Dartmouth has an extremely interesting historical past which can be evidenced across the town; from its fascinating buildings to its fortifications. Read on to find out 10 historical and interesting facts about Dartmouth.
1. A SINKING VESSEL!
In 1620, The Mayflower famously set sail with English puritans on-board (known as pilgrims) for what is now Plymouth, Massachusetts, USA. It was joined in Southampton by a second ship named The Speedwell from Holland but unfortunately, the two boats didn’t get off to the best of starts. The Speedwell ran into problems very early during the voyage, taking on water forcing both ships to stop in Dartmouth where it is believed they moored off Bayard’s Cove for repairs. To find out more about the history of the Mayflower please click here, and to find out about what Mayflower 400 commemorations took place in honour of the 2020 400-year anniversary in Dartmouth, please click here.
2. IN THE NAVY!
Appearing to stand guard over the Dart Estuary and port of Dartmouth is Britannia Royal Naval College (BRNC). Since 1998 it has been the sole establishment for officer training in the British Royal Navy. The campus boasts a wealth of history and is a major part of the beautiful town of Dartmouth and is situated atop a hill above the town centre. Find out more about Britannia Royal Naval College and the tours that can be enjoyed during your visit to Dartmouth here.
3. ROYAL ROOTS!
Sticking with Britannia Royal Naval College, it is in fact the location where the Queen had her first publicised meeting with Prince Philip who was a cadet at the time. Whilst meeting in 1939, it’s said that they enjoyed a couple of rounds of croquet with their families.
4. FULL STEAM AHEAD!
The Newcomen Engine is the world’s oldest preserved working steam engine and was designed by the engineer Thomas Newcomen who was born in the town. The engine originally started its life pumping water out of a coal mine in Staffordshire and over 2000 Newcomen Engines were used across the world during the 18th and 19th centuries. This particular engine was moved to Dartmouth in 1964 to commemorate the anniversary of Newcomen’s birth. Find out more about the engine and visiting it here.
5. IT’S A DOG’S LIFE!
Dartmouth has an unusual claim to fame when it comes to our four-legged friends, which makes sense considering how dog friendly the town is. Dartmouth born Reverend John Russell is recorded to be the dog breeder who bred the Jack Russell. After buying a white terrier named Trump, Reverend John Russell started the line of fox hunting terriers which are now widely known as Jack Russells.
6. SUBMERGED HISTORY!
The beautiful and tranquil Royal Avenue Gardens was surprisingly once just a sandbank on the estuary. The area was originally built-up using ships’ ballasts but unfortunately it turned out to be too unstable to be built upon and so became the gardens that locals and visitors love today.
7. OLD BOOZER!
The Cherub Inn is a charming and character-filled pub in Dartmouth on Higher Street, and it is claimed to be the oldest building in the town, built circa 1380. It was formerly a merchant’s house and is certainly worth a visit whilst you are staying in Dartmouth.
8. FAMOUS OWNERS!
Greenway Estate is a story in its own right and is most commonly known as being the holiday home of the late great crime-novelist Agatha Christie. However, did you know that before the estate was owned by Agatha Christie, it was in fact the home of Sir Humphrey Gilbert, a pioneer of the English Colonial Empire in North America, and his half-brother Sir Walter Raleigh most famously known for bringing potatoes and tobacco to Britain.
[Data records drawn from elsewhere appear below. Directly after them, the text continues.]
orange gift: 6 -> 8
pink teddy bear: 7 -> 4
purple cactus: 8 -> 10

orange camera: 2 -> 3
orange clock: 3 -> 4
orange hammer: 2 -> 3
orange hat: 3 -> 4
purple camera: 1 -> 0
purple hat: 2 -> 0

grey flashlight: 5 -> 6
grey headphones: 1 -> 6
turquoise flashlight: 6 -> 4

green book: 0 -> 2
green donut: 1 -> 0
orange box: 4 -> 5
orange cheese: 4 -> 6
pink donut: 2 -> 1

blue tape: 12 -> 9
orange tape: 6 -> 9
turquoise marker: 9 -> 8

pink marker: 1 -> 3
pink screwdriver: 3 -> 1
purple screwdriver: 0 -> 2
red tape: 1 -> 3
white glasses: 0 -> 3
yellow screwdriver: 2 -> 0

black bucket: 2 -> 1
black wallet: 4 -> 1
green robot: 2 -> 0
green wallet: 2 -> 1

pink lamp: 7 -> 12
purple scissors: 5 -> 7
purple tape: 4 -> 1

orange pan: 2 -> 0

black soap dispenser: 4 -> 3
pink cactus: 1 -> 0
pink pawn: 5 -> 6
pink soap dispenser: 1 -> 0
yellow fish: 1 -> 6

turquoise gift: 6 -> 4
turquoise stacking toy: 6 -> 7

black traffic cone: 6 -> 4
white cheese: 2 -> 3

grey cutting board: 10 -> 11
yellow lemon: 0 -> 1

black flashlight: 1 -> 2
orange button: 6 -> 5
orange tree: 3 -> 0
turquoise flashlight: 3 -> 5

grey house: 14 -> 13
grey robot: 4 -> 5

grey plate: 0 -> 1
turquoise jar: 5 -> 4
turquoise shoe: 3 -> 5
9. PICTURE PERFECT HARBOUR!
The Boat Float is at the heart of Dartmouth and is often the face of the town in many beautiful photos but how did this famous inner harbour come to be? When the Embankment was completed in 1885 a small area of water from the Dart was left behind and this is what became the Boat Float. The River Dart is accessed by a small tunnel under the road and is suitable only for smaller vessels.
10. FIT FOR A KING!
Built from 1635 to 1640, the Butterwalk building in the centre of Dartmouth is recognisable by its delicate architecture and bold beams, with the front part of the building supported by impressive granite columns. Charles II actually held court in the Butterwalk during 1671 whilst seeking refuge from storms. The room in which this took place is now part of Dartmouth Museum and can be visited by the public.
So that’s our ten interesting and historical facts about Dartmouth, but there are of course plenty more! To discover more about Dartmouth’s history, take a look at our History & Heritage page.
Keep up to date with all things Dartmouth by following us on Twitter and liking us on Facebook. And don’t forget to tag us in your photos on Instagram using @discoverdartmouth or #discoverdartmouth for your chance to be featured on our feed.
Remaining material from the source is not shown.